While most people were preparing for a night of Super Bowl parties, booze and dips, I spent most of today preparing for my harvest, technically known as oocyte retrieval or the egg collection.
I started my day with the usual Ganirelix shot:
Then I made my way up to NYU Langone for one of my last days of monitoring. It wasn’t Dr. Noyes today – I guess she has Sundays off. But not to worry, I was in good hands. And cute hands. I had the pleasure of getting my ultrasound by one of the few male fertility fellows. I’m usually fine with male doctors, but I felt very awkward because he was so cute.
My mind started to wander to an imaginary future where me and Dr. What’s-His-Face are telling our friends stories about how we met with me on an examination table, propped up with my legs spread as he investigated the inner workings of my ovaries. I started laughing at the absurdity of it, and as you can imagine (not that you’d want to), laughing is not helpful while a doctor is trying to take precise measurements of follicles with an instrument that looks more like a dildo than a medical device.
Anyway, next, I went and had a healthy breakfast before acupuncture, then I went home to wait for my instructions on the trigger shot. The typical trigger shot is Ovidrel. Ovidrel is an HCG (human chorionic gonadotropin) and it stimulates the release of the egg. But when a woman is at risk of ovarian hyperstimulation syndrome (lucky me, I am), it’s actually two injections. Part HCG and part GnRH (Lupron). I get Lupron because it apparently helps quickly reduce estrogen levels post procedure. My instructions were to do both of these shots at 12:30 a.m., then back to the doctor tomorrow morning between 7 and 9 for blood work. The harvest will take place on Tuesday morning at 10:30.

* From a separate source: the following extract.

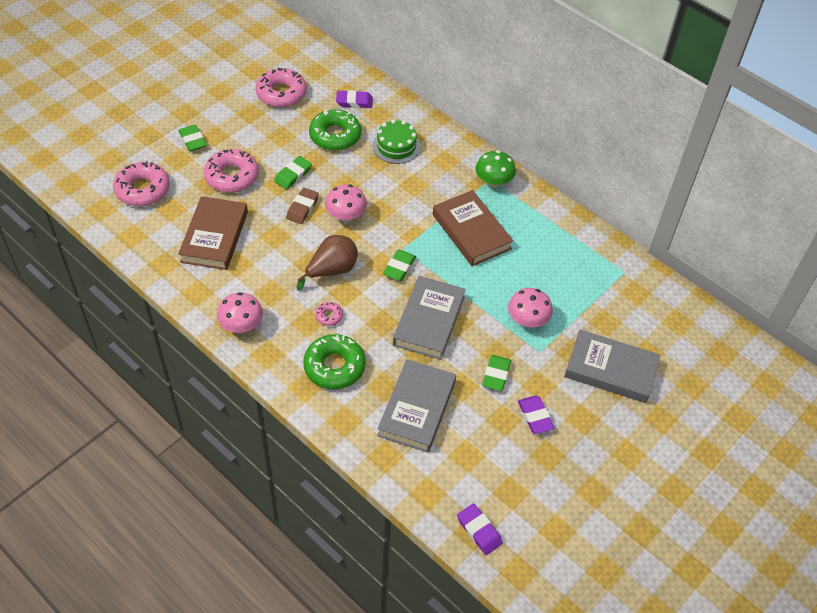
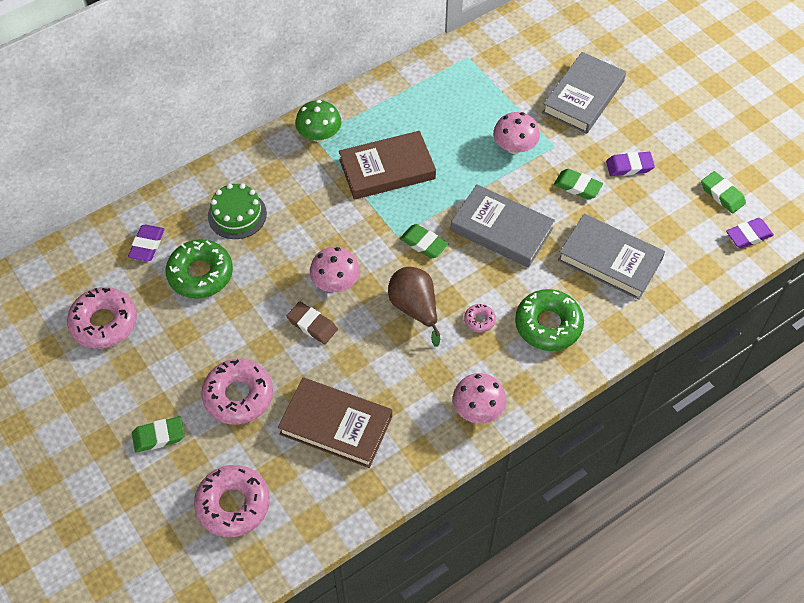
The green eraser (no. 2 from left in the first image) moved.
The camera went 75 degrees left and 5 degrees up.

So, for my final shots – the triggers – I dragged my ass out of bed at 12:30, sleep mask still on, and poked myself two final times. I’m quite sad that this is it. I know this is crazy and I’m going to further examine why I’m feeling sad that this process is over; it must be a hormonal thing. Or maybe it really is my version of nesting. Either way, I take comfort in knowing I have nearly 2000 IUs of Follistim left, so if I get really depressed, perhaps I’ll reach for an injection of that instead of a bottle of wine!